Applying a Sex and Gender Lens to Psoriatic Arthritis

We know that sex and gender can impact how a patient responds to their treatment and medication. For those living with psoriatic arthritis (PsA), a type of arthritis linked with psoriasis, research shows that women are less likely to achieve remission, are more likely to experience side effects from advanced therapies and tend to stop treatments earlier than men. Why this is however remains unclear.

To address this gap in knowledge, Women’s College Hospital (WCH) scientist and rheumatologist, Dr. Lihi Eder and team are leading the Sex- And Gender-based analysis of the Effectiveness of advanced therapies in Psoriatic Arthritis (SAGE-PsA Study).

A global study with 40 supporting research sites, SAGE-PsA aims to understand how sex and gender, as well as their intersection with age and ethnicity, influence patient response to advanced therapies for PsA. The study is funded by the Canadian Institutes for Health Research (CIHR) and by the Group for Research and Assessment of Psoriasis and Arthritis (GRAPPA).

To better understand the SAGE-PsA study, Dr Eder tells us about her research and its implications for patient care.

When and why would a Psoriatic Arthritis (PsA) patient be prescribed advanced targeted therapies?

Advanced therapies is a broad term that includesbiologic and targeted synthetic medications used to control arthritis and psoriasis especially in more severe cases and for those who failed first line therapies. About 30 to 50 per cent of patients with PsA require treatment with advanced targeted therapies.

Why examine sex and gender in the treatment of PsA?

Despite the convincing data showing such a difference in response to therapy between male and female patients with PsA, it is surprising that so little attention has been given to understanding which sex- and gender-related factors underlie these notable differences.

These differences could be due to biological, sex-related factors such as differences in immune system or metabolism of drugs or due to gender-related, socio-cultural factors, such as differences in reporting of pain, support systems and patient-physician interaction. Understanding what sex- and gender-related mechanisms explain these differences is the first step in developing approaches to address these disparities.

Has a study of this scale on the impact of sex and gender ever taken place in rheumatology before?

This is the first study of this scale not just in PsA but in rheumatology generally that addresses issues of sex and gender. The study is also unique because it involves approximately 40 international sites including diverse patient populations from four continents representing high- and medium-income countries.

SAGE-PsA includes participants from multiple countries and from diverse backgrounds – how will this impact the study or be demonstrated in it?

While we expect some variability, studies across countries currently show similar gender disparities in response to advanced therapies. We expect similar sex and gender-related mechanisms drive treatment effectiveness across societies. Our goal is to explore common, global underlying mechanisms across different societies and cultures. Nevertheless, we also plan to evaluate whether the effect of sex/gender on treatment response is modified by country level variables, like ethnicity, societal expectations, and norms among others.

How will the study and the information it produces impact treatment for PsA?
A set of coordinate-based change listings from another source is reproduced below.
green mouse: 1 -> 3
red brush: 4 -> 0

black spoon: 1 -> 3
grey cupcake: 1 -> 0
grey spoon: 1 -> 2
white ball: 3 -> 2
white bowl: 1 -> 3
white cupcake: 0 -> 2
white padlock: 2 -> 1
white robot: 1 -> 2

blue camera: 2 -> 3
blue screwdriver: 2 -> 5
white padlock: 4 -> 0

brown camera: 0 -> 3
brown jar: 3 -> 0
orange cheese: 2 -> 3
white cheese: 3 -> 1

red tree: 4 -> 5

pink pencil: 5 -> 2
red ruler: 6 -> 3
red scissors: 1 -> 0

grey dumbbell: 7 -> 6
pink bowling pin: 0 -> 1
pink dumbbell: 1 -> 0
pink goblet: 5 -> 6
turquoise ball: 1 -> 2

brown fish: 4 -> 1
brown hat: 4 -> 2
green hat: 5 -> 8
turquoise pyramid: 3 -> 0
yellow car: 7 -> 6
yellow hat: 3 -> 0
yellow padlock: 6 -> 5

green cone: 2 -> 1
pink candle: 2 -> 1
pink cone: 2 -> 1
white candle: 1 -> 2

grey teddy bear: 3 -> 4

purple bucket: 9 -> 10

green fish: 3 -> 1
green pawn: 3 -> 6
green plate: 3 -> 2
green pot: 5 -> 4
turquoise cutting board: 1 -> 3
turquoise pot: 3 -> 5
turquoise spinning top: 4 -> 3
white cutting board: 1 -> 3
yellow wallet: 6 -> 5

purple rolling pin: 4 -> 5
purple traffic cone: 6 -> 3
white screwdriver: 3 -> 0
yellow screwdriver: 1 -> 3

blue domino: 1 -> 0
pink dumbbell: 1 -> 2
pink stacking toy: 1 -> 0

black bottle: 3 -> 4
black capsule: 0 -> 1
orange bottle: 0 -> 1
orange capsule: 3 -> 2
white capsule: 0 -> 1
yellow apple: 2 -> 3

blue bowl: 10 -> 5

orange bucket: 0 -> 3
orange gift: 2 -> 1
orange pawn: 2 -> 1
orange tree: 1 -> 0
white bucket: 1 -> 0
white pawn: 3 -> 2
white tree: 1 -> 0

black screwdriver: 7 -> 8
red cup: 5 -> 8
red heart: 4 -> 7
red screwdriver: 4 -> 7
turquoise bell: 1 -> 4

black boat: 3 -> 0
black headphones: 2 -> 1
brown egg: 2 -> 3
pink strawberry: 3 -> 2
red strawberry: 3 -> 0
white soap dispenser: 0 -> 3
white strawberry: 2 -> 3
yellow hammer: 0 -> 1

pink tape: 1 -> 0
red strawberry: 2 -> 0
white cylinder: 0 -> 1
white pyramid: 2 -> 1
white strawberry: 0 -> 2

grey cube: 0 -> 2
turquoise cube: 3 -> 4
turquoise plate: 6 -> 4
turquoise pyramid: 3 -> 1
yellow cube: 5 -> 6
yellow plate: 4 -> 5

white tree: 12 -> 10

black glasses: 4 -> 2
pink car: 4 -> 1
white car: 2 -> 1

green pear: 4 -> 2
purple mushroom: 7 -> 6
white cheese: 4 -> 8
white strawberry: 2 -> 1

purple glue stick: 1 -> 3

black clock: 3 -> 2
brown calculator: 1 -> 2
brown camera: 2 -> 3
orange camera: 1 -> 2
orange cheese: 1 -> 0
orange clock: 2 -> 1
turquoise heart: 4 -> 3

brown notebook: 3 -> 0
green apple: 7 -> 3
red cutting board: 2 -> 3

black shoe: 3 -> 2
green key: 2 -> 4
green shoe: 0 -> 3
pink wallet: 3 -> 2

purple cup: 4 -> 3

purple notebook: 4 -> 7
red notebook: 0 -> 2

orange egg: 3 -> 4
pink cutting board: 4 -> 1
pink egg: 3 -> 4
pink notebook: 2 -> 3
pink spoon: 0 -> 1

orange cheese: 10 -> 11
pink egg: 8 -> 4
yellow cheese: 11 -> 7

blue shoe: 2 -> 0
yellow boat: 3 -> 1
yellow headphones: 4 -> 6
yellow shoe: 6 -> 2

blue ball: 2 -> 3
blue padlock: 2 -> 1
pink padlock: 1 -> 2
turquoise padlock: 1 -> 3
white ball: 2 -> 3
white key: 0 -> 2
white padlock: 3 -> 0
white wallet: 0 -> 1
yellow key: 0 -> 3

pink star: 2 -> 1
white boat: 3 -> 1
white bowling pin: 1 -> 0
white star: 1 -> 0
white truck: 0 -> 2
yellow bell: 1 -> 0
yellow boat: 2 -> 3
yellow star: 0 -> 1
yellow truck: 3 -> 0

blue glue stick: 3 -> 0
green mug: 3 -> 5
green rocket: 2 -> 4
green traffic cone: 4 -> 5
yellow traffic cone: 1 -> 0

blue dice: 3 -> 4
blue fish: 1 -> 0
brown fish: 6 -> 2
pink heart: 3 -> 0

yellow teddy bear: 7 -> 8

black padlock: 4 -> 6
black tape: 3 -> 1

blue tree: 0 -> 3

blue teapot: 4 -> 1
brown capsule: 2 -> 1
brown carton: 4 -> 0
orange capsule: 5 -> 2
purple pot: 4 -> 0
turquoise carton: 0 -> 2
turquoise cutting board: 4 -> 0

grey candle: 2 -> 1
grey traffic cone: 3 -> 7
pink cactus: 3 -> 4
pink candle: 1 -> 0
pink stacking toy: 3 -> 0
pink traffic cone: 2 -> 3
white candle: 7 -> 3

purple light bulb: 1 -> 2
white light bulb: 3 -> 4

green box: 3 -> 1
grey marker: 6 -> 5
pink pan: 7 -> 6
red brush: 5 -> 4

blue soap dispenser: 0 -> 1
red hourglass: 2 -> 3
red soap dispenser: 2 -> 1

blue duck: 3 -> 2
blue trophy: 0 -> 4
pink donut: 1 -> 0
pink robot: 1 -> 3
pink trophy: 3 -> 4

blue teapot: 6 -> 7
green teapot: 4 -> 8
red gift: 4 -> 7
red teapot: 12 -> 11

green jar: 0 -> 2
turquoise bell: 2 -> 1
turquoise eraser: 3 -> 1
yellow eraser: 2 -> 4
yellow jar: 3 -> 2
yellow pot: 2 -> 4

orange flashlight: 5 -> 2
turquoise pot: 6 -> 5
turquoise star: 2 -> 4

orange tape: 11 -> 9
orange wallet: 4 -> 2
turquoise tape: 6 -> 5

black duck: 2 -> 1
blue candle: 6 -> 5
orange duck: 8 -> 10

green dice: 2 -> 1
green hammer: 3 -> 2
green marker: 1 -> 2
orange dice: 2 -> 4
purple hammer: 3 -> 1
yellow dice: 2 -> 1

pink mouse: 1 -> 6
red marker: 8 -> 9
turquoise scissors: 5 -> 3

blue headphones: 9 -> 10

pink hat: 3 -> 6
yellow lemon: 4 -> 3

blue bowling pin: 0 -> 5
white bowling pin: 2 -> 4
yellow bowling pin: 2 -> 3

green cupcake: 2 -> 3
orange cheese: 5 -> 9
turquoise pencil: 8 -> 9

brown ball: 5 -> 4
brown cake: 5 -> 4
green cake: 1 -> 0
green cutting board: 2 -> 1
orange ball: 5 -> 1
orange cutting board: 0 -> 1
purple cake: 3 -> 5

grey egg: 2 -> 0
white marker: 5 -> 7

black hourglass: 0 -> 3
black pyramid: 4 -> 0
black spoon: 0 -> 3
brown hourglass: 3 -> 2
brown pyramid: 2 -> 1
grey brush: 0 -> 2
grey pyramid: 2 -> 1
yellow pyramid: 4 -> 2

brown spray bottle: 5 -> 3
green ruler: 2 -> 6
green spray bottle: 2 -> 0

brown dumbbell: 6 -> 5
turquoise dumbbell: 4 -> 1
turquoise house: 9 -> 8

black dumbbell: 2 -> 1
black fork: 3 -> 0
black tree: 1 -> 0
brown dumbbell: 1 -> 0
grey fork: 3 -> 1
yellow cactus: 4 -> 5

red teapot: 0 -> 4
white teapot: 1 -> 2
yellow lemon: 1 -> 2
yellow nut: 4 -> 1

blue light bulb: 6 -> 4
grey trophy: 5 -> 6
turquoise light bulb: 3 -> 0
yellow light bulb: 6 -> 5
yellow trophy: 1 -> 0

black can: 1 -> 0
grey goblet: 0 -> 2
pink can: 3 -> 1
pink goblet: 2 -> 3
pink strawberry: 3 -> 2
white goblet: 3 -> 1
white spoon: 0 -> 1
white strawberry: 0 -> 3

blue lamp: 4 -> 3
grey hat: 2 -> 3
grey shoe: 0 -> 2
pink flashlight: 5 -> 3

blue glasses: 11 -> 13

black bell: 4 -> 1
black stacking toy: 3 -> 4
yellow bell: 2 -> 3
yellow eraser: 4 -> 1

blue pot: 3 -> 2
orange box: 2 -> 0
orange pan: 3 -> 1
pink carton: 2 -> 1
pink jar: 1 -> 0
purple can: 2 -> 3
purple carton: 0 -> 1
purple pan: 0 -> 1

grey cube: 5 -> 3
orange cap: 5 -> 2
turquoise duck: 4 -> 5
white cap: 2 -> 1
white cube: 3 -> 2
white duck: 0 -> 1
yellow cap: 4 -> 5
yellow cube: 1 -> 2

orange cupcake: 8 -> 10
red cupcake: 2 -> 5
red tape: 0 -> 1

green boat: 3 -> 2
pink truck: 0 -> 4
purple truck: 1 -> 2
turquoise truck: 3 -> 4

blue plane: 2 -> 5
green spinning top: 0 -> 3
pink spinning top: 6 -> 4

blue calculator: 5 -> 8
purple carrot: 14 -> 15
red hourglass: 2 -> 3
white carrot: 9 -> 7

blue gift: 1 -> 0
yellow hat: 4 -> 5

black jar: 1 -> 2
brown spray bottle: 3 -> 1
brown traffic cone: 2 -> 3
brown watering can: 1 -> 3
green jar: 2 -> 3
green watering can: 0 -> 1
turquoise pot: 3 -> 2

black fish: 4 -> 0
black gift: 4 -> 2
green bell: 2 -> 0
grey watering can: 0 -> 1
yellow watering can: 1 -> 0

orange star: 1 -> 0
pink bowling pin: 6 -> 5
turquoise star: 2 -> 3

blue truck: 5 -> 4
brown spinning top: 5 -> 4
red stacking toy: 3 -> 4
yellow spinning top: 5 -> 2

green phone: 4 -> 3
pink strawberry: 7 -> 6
We expect that our findings will fill existing knowledge gaps and as a result will inform care and support future research. Specifically, the results could inform selection and prescribing of advanced therapies. For example, where do specific types of targeted therapies work better in women? Should the dose of medication should change by sex?

Better understanding of the unique challenges that men and women with PsA experience could promote the development of gender-specific coping strategies and self-management programs.

Our findings could also inform the design of future clinical trials. For example, randomizing by sex may influence analysis of treatment efficiency. Our findings will also provide patients and clinicians with a better understanding of the effectiveness and risk profile associated with advanced therapies.

Finally, by engaging investigators from different countries, this study will provide a unique opportunity to study the effect of sex and gender across diverse societies and ethnicities. As most published studies have focused on European and North American patients, our study will provide more globally information relevant to patients with PsA.